Delayed onset muscle soreness (DOMS) is a common response to exercise and a familiar experience for the elite or novice athlete. Symptoms can range from mild muscle soreness to severe debilitating pain. Although DOMS is a frequent phenomenon for many athletes and has been studied extensively for several years, there is neither a unifying theory to explain its underlying cause nor a treatment modality that produces significant relief from DOMS1,2,3.

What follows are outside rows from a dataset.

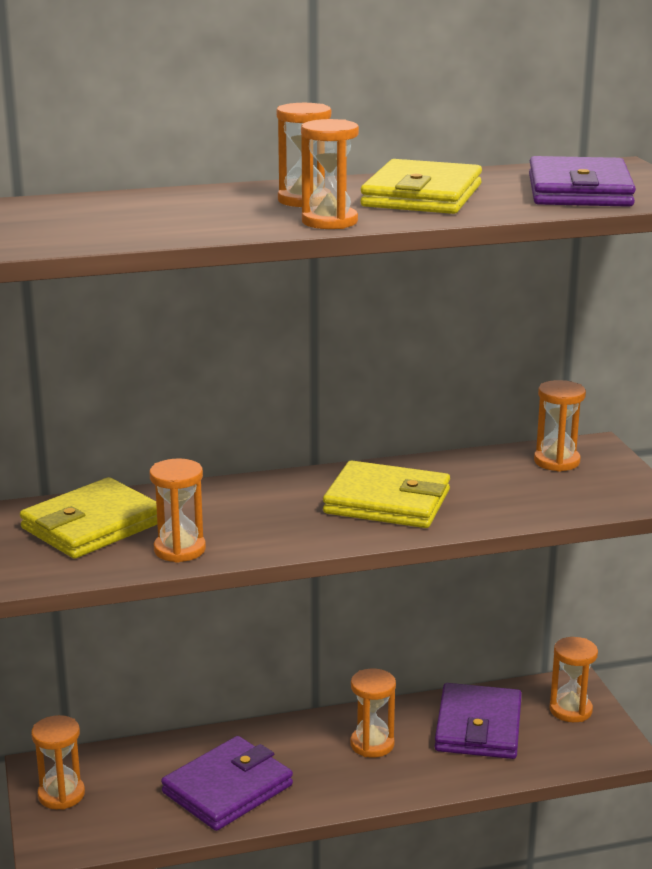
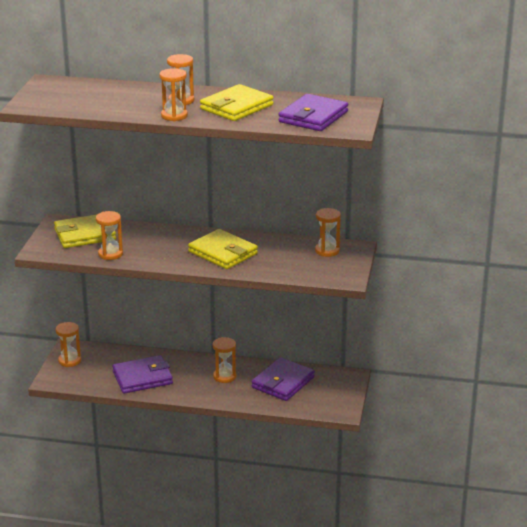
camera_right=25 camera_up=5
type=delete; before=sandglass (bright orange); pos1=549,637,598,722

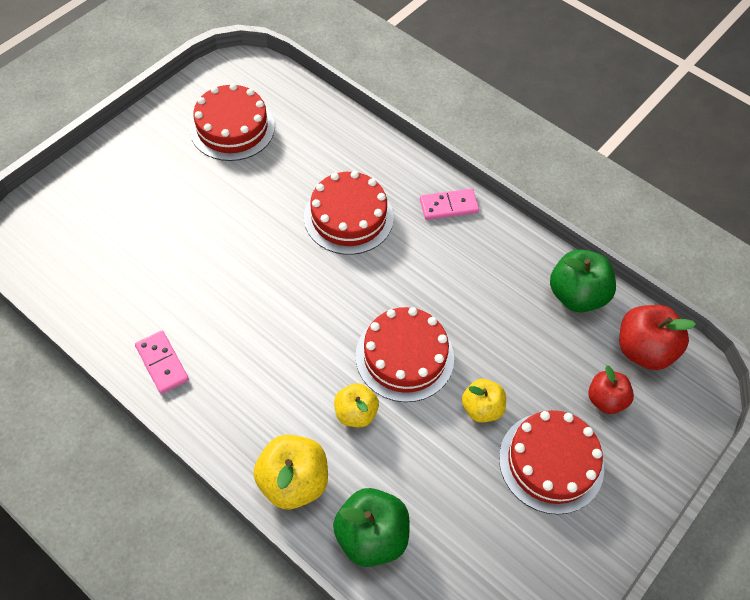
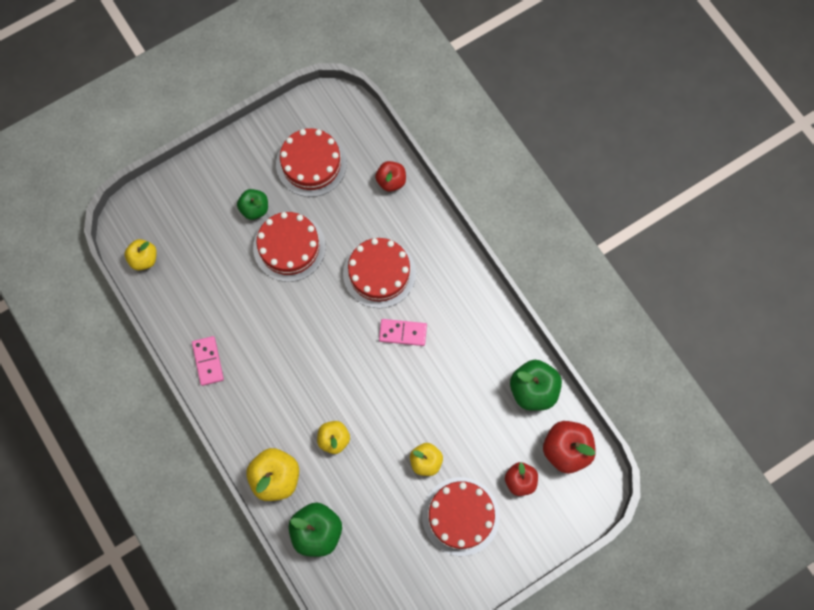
camera_right=20 camera_up=15
type=move; before=domino piece (rosy); pos1=420,189,479,220; pos2=379,319,427,346
type=move; before=layer cake (crimson); pos1=356,307,454,402; pos2=253,212,326,282
type=insert; after=apple fruit (crimson); pos2=375,161,406,192
type=insert; after=apple fruit (emerald); pos2=237,189,268,220
type=insert; after=apple fruit (golden); pos2=125,239,157,270

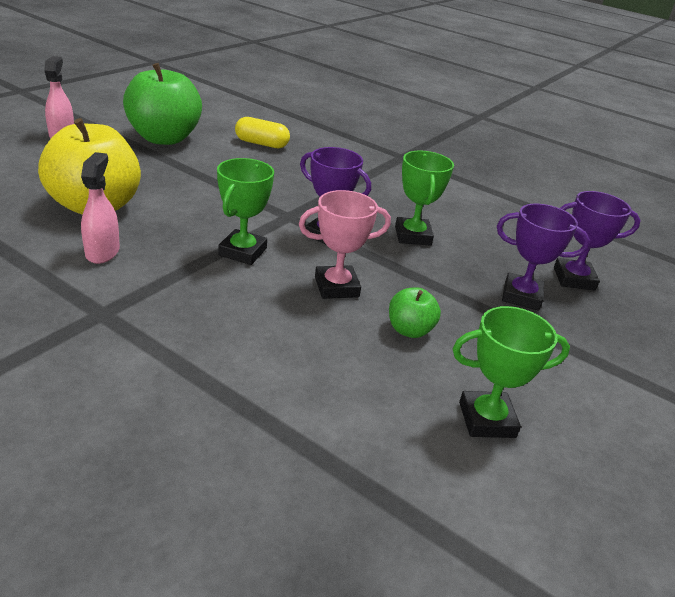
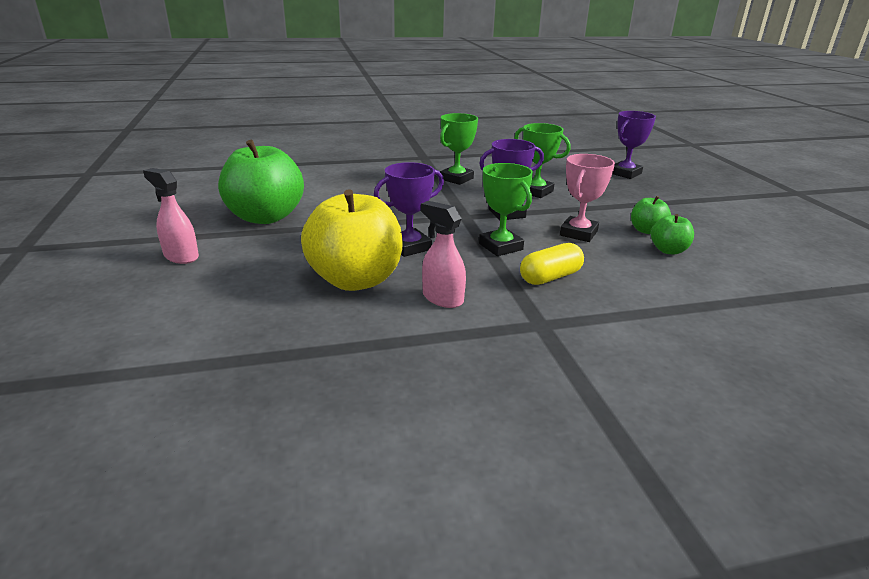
camera_right=-45 camera_up=-5
type=move; before=pill (golden); pos1=235,117,290,148; pos2=520,243,584,285
type=move; before=prize cup (royal purple); pos1=497,204,590,311; pos2=374,162,444,257
type=move; before=prize cup (emerald); pos1=452,306,570,438; pos2=440,113,478,185
type=insert; after=apple fruit (emerald); pos2=651,214,694,254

Current theory suggests that eccentric exercise causes a micro tearing of muscle fibers and the damaged muscle elicits an inflammatory response4. This post-exercise inflammation creates further muscle damage and inhibits repair and recovery of muscle tissue. DOMS is most common when a new sport or activity is begun following a period of reduced activity and is most affected by eccentric exercise. Such exercise causes muscle fibers to forcefully contract while they are lengthening providing a "braking" action to the muscle. Running, weight training and downward movements such as squats and push-ups qualify as eccentric exercise. This forceful shift in contraction causes the microscopic muscle tears that seem to underlie DOMS.
The most effective treatment strategy is rest and allocating sufficient time for injured muscles to heal. However many athletes "train through the pain" and develop additional injuries. DOMS compromises normal muscle function leading to compensatory alterations in muscle sequence and recruitment patterns, which places undue stress upon muscle ligaments and tendons. This imbalance often leads to further injury and compromises an athlete's ability to train to their full potential. Since DOMS requires an athlete take time off from intense training, it takes consistently longer to achieve peak fitness levels.
Treatment strategies that diminish DOMS and speed recovery are crucial for every serious athlete. Unfortunately, there are few treatment strategies that yield consistent results. Traditional treatments include rest, ice, gentle stretching, and massage5,6,7, although these do little to speed recovery of muscle tissue. Non-traditional remedies include acupuncture8, hyperbaric chamber9, low intensity laser light10, and homeopathy11. These studies show a minor non-significant effect upon DOMS. Supplements such as fish oils and isoflavones12 also have no noticeable effects although there is a suggestion that antioxidant supplements may have a minor benefit3.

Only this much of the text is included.